Постепенный упадок великого периода греческой скульптуры хорошо заметен по последовательным вариациям Книдской Афродиты Праксителя. Копия ее в Ватикане, несомненно, является точным представлением оригинала, но позже началась длинная серия вариаций, каждая из которых в той или иной степени усложняла дизайн. Сначала ваза была заменена колонной, доходящей почти до подмышек, и на нее опиралось левое предплечье, а драпировка ниспадала спереди, так что требовалось некоторое усилие, чтобы выделить фигуру для глаза. Затем дельфин был заменен колонной, голова животного покоилась на земле, а тело поднималось прямо, с изогнутым хвостом, образующим опору. Затем вместо этого был помещен дельфин с телом в форме штопора, что было особенно слабо, так как это имело тенденцию лишать фигуру покоя. После этого, при сохранении дельфина, иногда добавлялся цестус и накладывалась тяжелая драпировка в различных складках. Наконец, поза фигуры была изменена, была принята поза Венеры Медицейской, при этом колонна или дельфин были сохранены. Каждое изменение неизбежно уменьшало красоту фигуры.

ПРИМЕЧАНИЕ 26. СТР. 69

Рейнольдс, по-видимому, был разочарован фресками Рафаэля, когда впервые увидел их, и этот факт был использован некоторыми современными критиками в качестве доказательства их утверждения о том, что искусство великих мастеров на самом деле уступает тому, в котором дизайн подчинен цвету. Но Рейнольдс вполне определенно признал, что его первое впечатление было ошибочным, ибо после изучения фресок он отмечает [a]:

Вскоре во мне начали зарождаться новый вкус и новое восприятие, и я убедился, что изначально сформировал ложное мнение о совершенстве искусства и что этот великий живописец по праву заслуживает того высокого ранга, который он занимает в восхищении мира.

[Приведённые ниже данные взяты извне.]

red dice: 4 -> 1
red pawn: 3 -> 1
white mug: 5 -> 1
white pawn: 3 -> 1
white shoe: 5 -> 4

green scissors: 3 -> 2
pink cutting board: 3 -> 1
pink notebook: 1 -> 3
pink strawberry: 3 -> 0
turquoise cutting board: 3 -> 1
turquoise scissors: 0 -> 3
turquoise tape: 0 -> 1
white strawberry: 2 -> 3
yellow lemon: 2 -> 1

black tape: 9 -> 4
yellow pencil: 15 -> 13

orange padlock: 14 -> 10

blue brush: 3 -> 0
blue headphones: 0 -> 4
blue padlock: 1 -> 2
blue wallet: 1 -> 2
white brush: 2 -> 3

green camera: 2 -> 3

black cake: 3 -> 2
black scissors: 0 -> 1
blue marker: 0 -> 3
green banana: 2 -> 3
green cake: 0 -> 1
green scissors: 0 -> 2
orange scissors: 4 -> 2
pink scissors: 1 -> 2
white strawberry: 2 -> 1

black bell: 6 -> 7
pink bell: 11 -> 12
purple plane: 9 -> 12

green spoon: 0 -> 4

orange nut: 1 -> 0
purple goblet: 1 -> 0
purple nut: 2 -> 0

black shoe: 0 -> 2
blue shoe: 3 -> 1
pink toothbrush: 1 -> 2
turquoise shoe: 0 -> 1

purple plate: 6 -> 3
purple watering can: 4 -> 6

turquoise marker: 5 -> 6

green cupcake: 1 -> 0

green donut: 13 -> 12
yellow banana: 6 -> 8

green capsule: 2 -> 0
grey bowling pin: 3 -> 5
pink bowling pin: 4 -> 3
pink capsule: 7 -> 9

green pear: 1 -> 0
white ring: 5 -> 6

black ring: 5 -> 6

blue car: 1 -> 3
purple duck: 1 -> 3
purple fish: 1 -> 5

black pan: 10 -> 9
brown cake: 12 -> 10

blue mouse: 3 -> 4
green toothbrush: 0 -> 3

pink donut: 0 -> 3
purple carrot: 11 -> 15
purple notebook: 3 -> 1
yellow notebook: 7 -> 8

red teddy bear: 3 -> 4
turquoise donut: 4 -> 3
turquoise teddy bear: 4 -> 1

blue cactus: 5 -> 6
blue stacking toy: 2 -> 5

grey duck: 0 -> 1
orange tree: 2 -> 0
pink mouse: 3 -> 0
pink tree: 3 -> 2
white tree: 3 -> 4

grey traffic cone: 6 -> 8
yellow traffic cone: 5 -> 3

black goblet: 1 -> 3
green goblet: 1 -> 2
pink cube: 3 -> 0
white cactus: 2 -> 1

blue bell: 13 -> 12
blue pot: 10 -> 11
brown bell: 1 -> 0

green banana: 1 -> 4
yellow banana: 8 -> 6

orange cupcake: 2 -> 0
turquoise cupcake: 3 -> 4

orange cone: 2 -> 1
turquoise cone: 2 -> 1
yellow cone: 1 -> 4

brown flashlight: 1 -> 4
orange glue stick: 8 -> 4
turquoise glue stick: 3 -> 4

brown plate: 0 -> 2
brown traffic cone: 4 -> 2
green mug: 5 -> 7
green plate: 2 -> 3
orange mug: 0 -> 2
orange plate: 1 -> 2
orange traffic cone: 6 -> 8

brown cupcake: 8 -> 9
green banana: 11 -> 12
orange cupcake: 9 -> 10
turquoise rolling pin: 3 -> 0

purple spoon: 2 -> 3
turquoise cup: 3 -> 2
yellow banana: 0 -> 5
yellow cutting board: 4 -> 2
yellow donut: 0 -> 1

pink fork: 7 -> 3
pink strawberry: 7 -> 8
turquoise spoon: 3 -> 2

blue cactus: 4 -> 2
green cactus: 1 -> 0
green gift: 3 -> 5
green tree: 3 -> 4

Рейнольдс был совсем молодым человеком, когда приехал в Рим, и его признание Рафаэля росло по мере того, как зрело его мастерство. Более чем через двадцать лет после этого визита он заметил, что Рафаэль обладал «большим сочетанием высоких качеств искусства, чем любой другой человек», [b] а десять лет спустя он подтвердил, что урбинский художник стоит первым среди величайших живописцев. [c] Рейнольдс полагал, что его неспособность оценить фрески при первом осмотре возникла из-за отсутствия немедленного понимания их: он не привык к работам такой большой силы, но следует заметить, что его осмотр был очень коротким, и мы можем разумно сделать вывод, что меняющиеся условия освещения имели большое значение для эффекта, который картины произвели на него в то время. Когда входишь в комнату, где свет существенно отличается по интенсивности или качеству от того, что ощущалось непосредственно перед этим, желательно немного спокойно отдохнуть перед изучением работ, определяемых цветом, чтобы глаза могли привыкнуть к новому свету.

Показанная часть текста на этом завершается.